Changing the course for COP28 

Now with COP28 set to take place in Dubai in the UAE, it’s expected to be a lot of the same. But the optimist in me wants to call for change now so we don’t get the same pointless show next year. This is where you come in. Change means that the technology sector will come together and re-evaluate their sustainability agenda to push for more effective governance on climate change. If this can happen, it’s possible that the COP28 conversation could shift. 

For decades, environmental justice communities and organisations that work with ESG focused-companies have been arguing that fossil fuel giants are largely responsible for the major crisis we are facing today. Many argue that the climate, biodiversity, environment, and democracy are at risk—essentially putting the benefit of fossil fuel profit over the wellbeing of people and the planet. It is time for targeted reductions and regulated caps on emissions to ensure that fossil fuel use can be managed and phased out.  

Tech sector companies have an opportunity—and responsibility—to take the lead here. 

The corporate mandate 

According to scientist and policy advisor Dr.

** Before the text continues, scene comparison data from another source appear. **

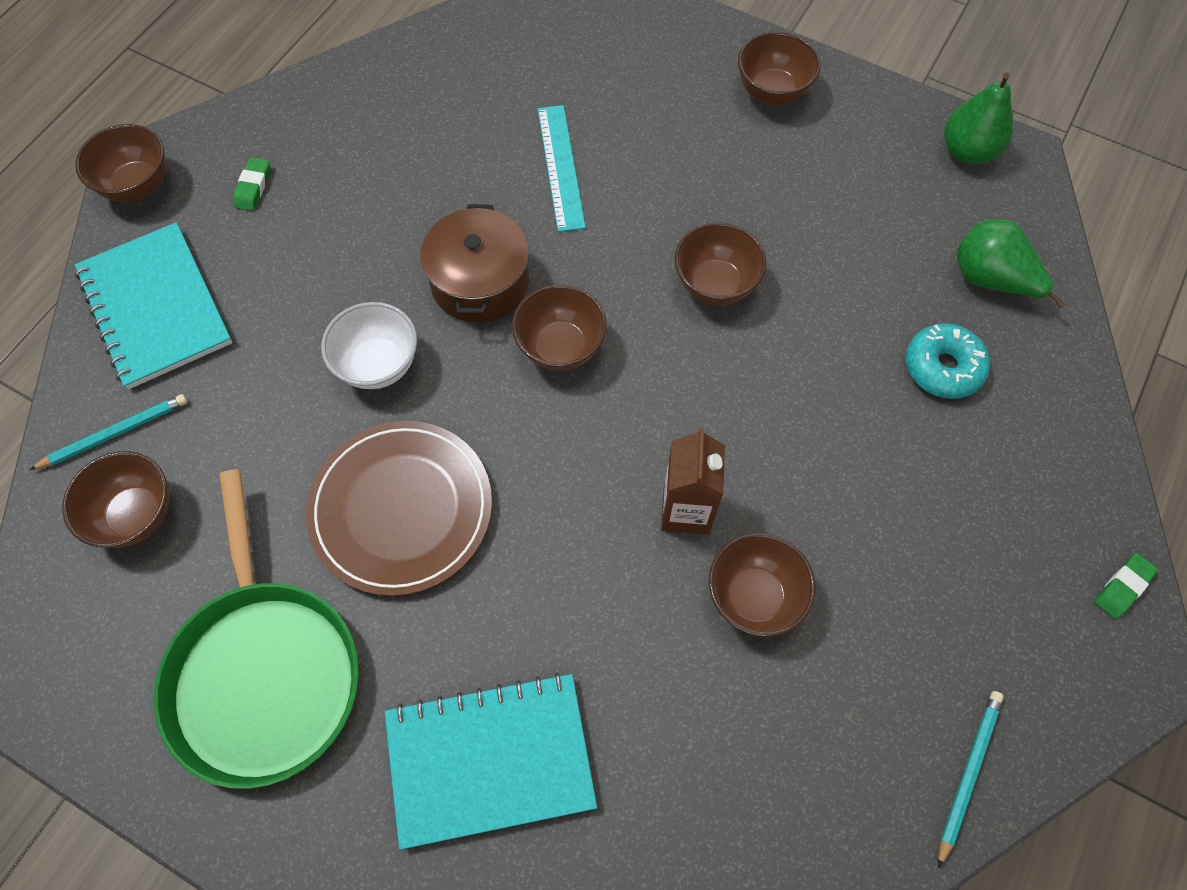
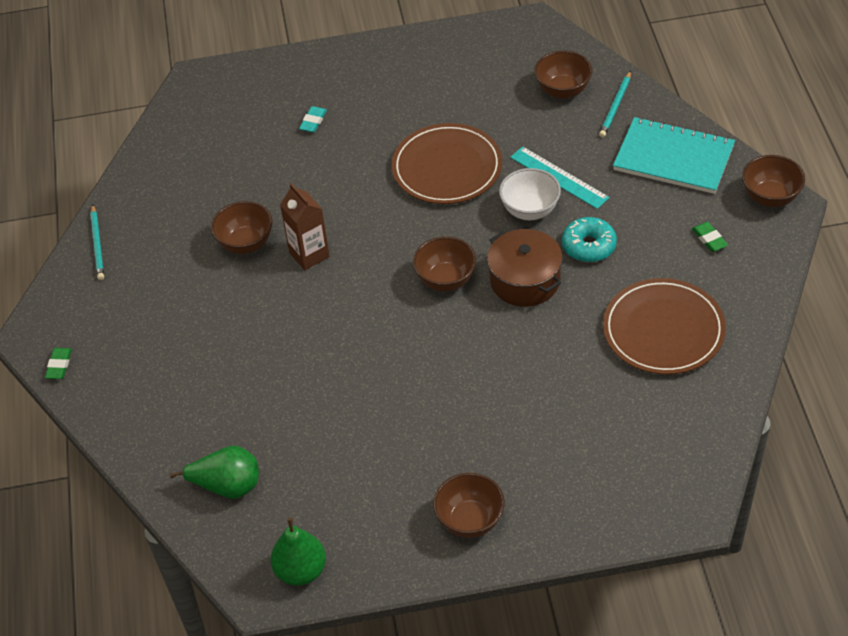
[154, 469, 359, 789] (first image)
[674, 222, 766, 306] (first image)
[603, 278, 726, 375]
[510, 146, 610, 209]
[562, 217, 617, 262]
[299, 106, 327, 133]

Ayana Elizabeth Johnson, there are three main things companies need to do to become more planet-focused: 

  1. Cut ties with fossil fuels – For far too long director boards and investors have stayed silent while their trade associations fund against climate action and work with banks that finance fossil fuel infrastructure. This has to change. In order to prioritise our planet, companies must sever ties with lobbyists who are preventing meaningful progress. 
  1. Stop greenwashing – Most major companies have little to no proof of concrete actions to reach their net zero emissions targets. Many rely too heavily on offsetting their emissions, deferring real decarbonization far into the future – time which our planet is not being afforded at our current emissions rate. 
  1. Use market influence – Companies must work to drive a decline in emissions, businesses must collectively use all the resources at their disposal to do big things and create markets for solutions. For example, tech companies can group together and partner to support regenerative agriculture by using only zero-emissions shipping or purchasing low-carbon building materials. 

Marketing and communications role 

You may be wondering what your role is here, and that you—a communications or marketing pro—can only have a hand in #2. The good news is that you play a critical role in affecting all three. Here are my tips to taking action: 

  • Tap your colleagues: Your relationship and influence with your internal public affairs colleagues can spark the conversations needed to start cutting ties with harmful lobbyists. This is about protecting and preserving brand trust—whether unintentional or not, direct or indirect, your relationships with fossil fuels can be used against you. Look at the recent backlash with TIAA as an example. Take action by initiating the conversation. 
  • Be transparent: Take the lead and own where you stand against your net zero strategy, if you have one. If you don’t, own why not. I recently saw a quote from Accenture that said “93% of companies with net-zero commitments won’t achieve their goals unless they double the pace of emissions reduction by 2030.” That’s aggressive, and unlikely. If your company is not looking to double your emissions reductions, be honest about it, then share what you are doing to get as close as you can.  
  • Partner up: You know the players—your customers and partners—and are likely already engaging in some kind of comarketing, or maybe even looking for ways to collaborate. This is it. I was on a panel with Sustainable Brands about the Power of Partnerships and wrote a piece earlier this year about tech sector ESG coalitions. Coming together as an industry is a requirement, and you can make it happen. 

I’m going to remain optimistic about what COP28 can bring, because I believe that if all of us recognize the role we play in affecting the change needed, and we take action sooner than later, we can create a different experience in Dubai.